Words are just words.We will all get to a place in our relationship – and if we’re divorced, we’ve probably hit that place by now – where it basically no longer matters what we say. To this one person, our opinions do not matter. Our ideas do not matter. Our emotions do not matter. So we can talk or text or email until we’re blue in the face but words are just words and it is the rare word that will actually get through and make a difference. For those of us who have not had an amicable parting of the ways, this is our sad, but true, reality. (Side note: however, others words may make a difference. If your ex-husband is blatantly breaking the rules of your legal agreement, and you’ve deemed the situation worth it enough to fight for what’s right, ask your lawyer what your options are to legally require him stick to what he’s supposed to be doing. That’s, in part, what the law is supposed to be for.)
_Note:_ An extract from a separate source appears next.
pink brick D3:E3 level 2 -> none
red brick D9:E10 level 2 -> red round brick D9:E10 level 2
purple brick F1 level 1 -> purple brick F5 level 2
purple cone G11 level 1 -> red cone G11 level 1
We can’t change people. This should not come as a surprise, as we probably spent a majority of our marriages learning and re-learning this lesson. Even when people are sinning against us, it can be very difficult to get them to stop. People must feel the consequences of their own actions before they change. Hurting someone else is not always enough to make someone want to stop doing the wrong things they’re doing (it should be enough, but it isn’t always). The person needs to feel the pain within himself. They must feel and believe that they should stop what they’re doing, or change will be fleeting at best.
We can teach our children to make better choices. It’s so tempting to fill our kids in on what’s really going on. And sometimes, depending on their ages and the circumstances, they do have the right to know. But other times, we need to check our motives. Are we only telling them the dirt because it feels so good to tell on our oppressor? If you honestly feel your kids need to know what’s really going on, tell them, but appropriately. Otherwise, use this as a teaching tool. Something like, “I’m so sorry Dad isn’t taking you to soccer practice. I know that hurts your feelings and is frustrating. When you’re a dad, you can remember how this felt and use it to help you make better choices for your own kids.”
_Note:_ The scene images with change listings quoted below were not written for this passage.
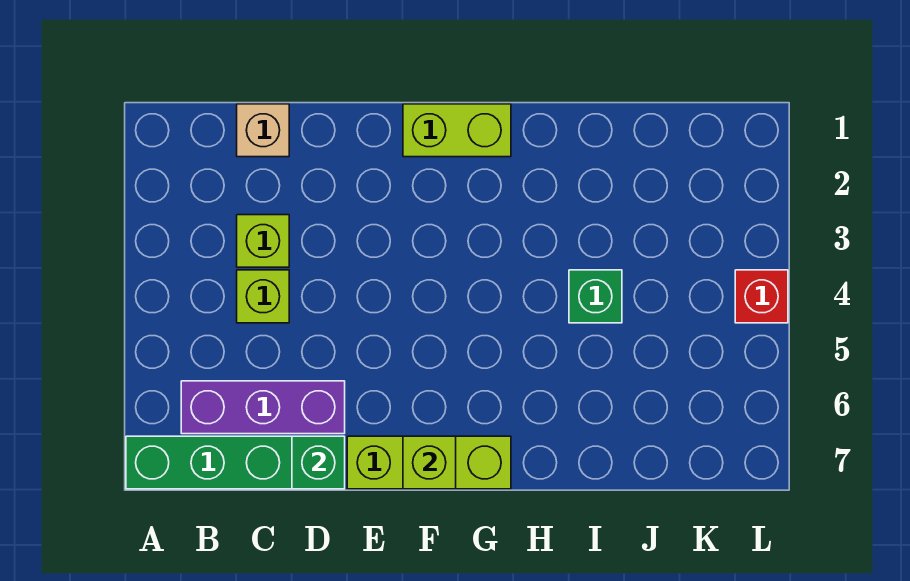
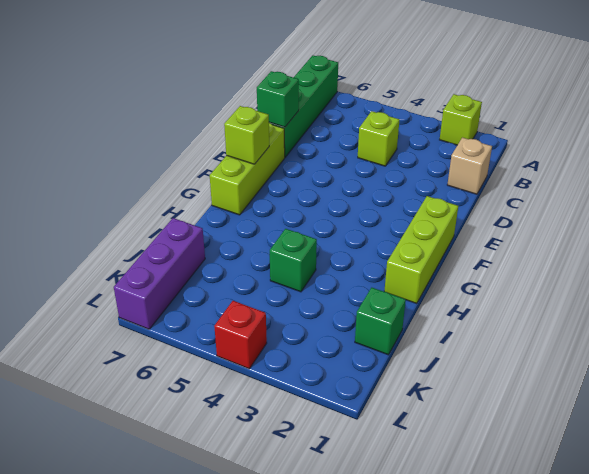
purple brick B6:D6 level 1 -> purple brick J7:L7 level 1
lime brick C3 level 1 -> lime brick A2 level 1
lime brick F1:G1 level 1 -> lime brick F1:H1 level 1
none -> green brick J1 level 1

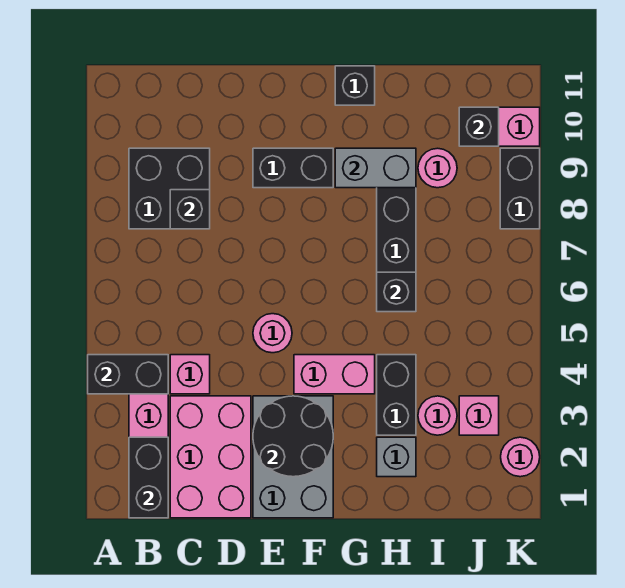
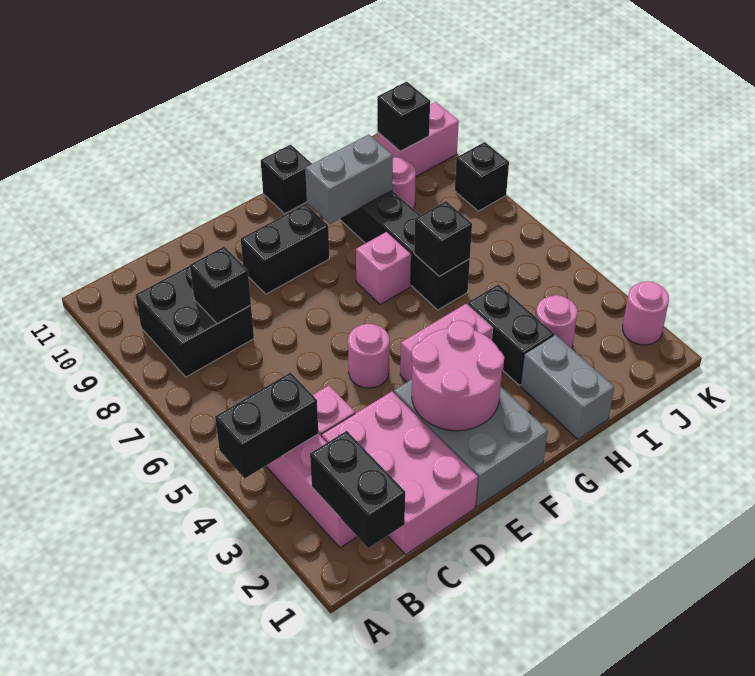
black round brick E2:F3 level 2 -> pink round brick E2:F3 level 2
grey brick H2 level 1 -> grey brick H1:H2 level 1
pink brick J3 level 1 -> pink brick G7 level 1
black brick K8:K9 level 1 -> black brick K8 level 1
This isn’t news but divorce sucks. And this is just one of the many reasons why. But we must remember that we are no longer the person with the right to speak truth into our ex-partner’s lives. We can pray though that God will bring justice and that God will provide.
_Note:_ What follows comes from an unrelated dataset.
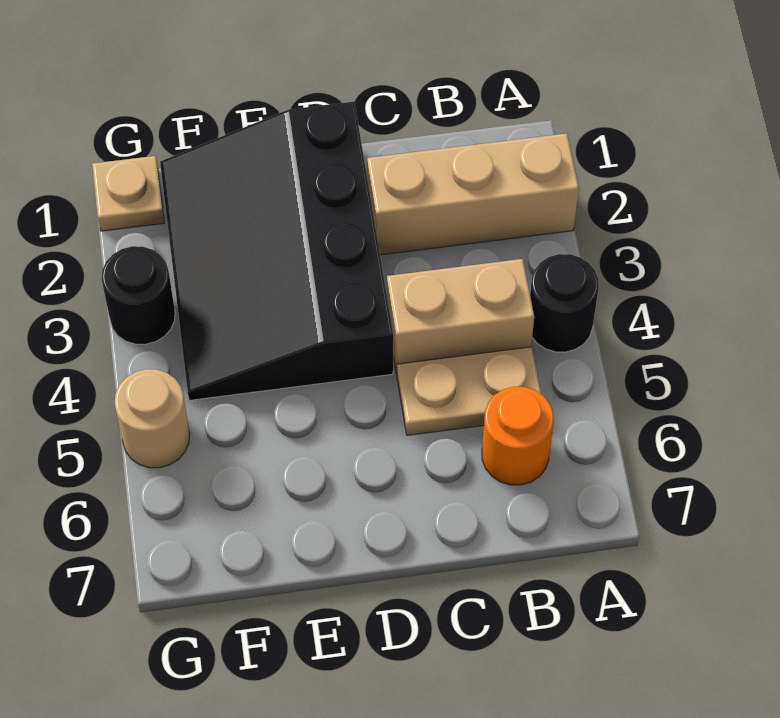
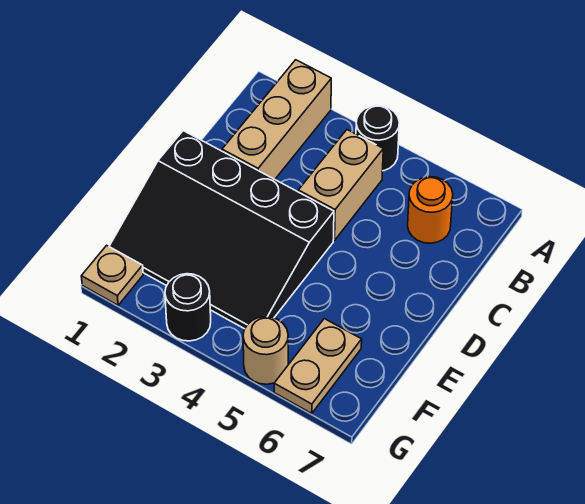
tan plate B5:C5 level 1 -> tan plate F6:G6 level 1

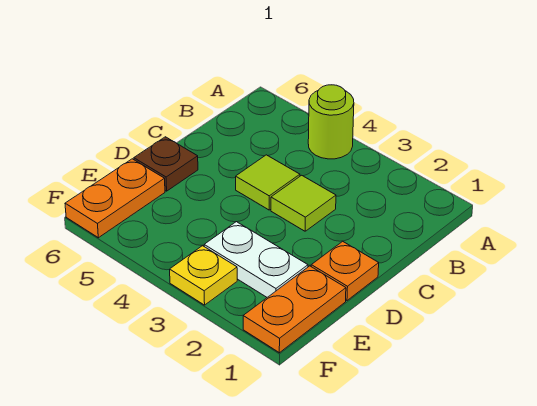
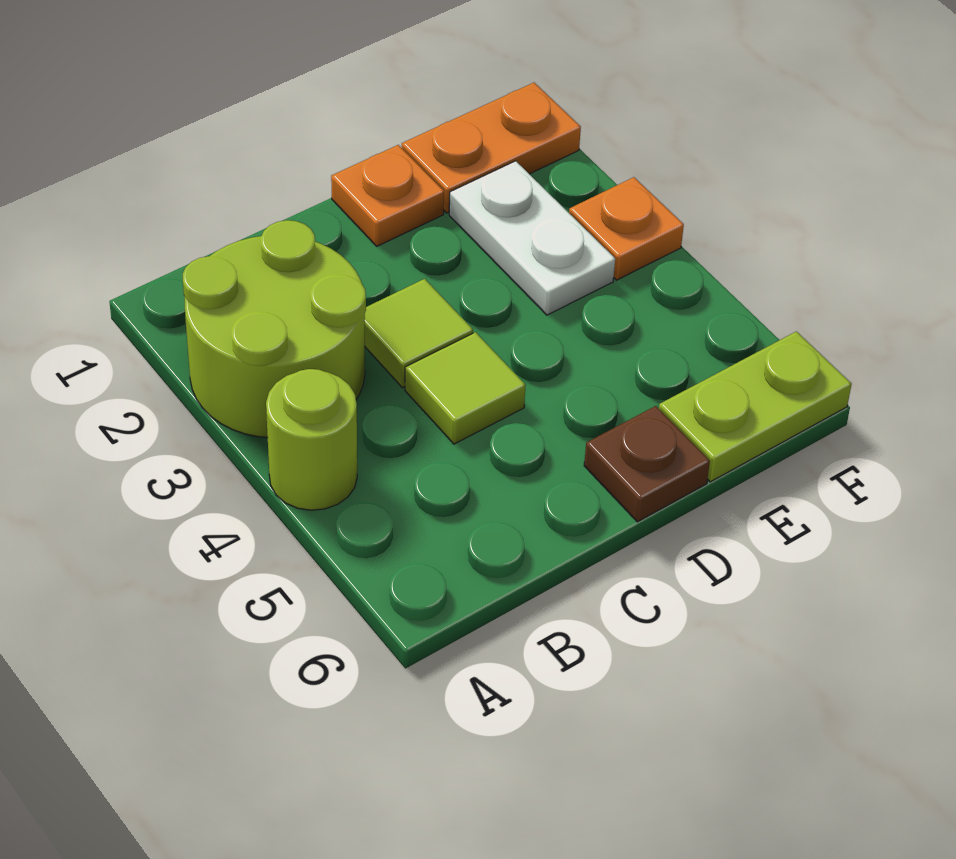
none -> lime round brick A2:B3 level 1
orange plate E6:F6 level 1 -> lime plate E6:F6 level 1
yellow plate F3 level 1 -> orange plate F3 level 1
If this post helped you, “Moving On as a Christian Single Mom” is for you, found here.
Elisabeth, I read your article today. Every bit of it resonated with me, but I am not divorced. Pray that I can keep focused on me and how I need to change. K.a.m.
I dealt with this with my ex-husband — paying medical and dental bills in the hundreds and one dental bill that was a thousand dollars, and him refusing to pay it. I also ended up paying several bills that he was supposed to be responsible for in the divorce decree, and because he wasn’t paying it — the credit companies wanted someone to pay it— me being responsible, ended up paying them.
He has never reimbursed me for these, and probably never will. The thing is that God DID provide me with plenty of money during that time of my life to cover those bills. The only way I can explain that I made it was because of the Lord — my boss would all of a sudden give me a bonus or something — He always provided.
I used to get so upset over him not taking care of these bills, but it didn’t do me any good — and it seemed to bring him joy to make me mad.
Now I literally have to have nothing to do with him. Which is great. Our daughter is off at college, and if she needs money I give it to her directly and visa versa.
It is incredibly frustrating — but to me it wasn’t worth it to take him to court.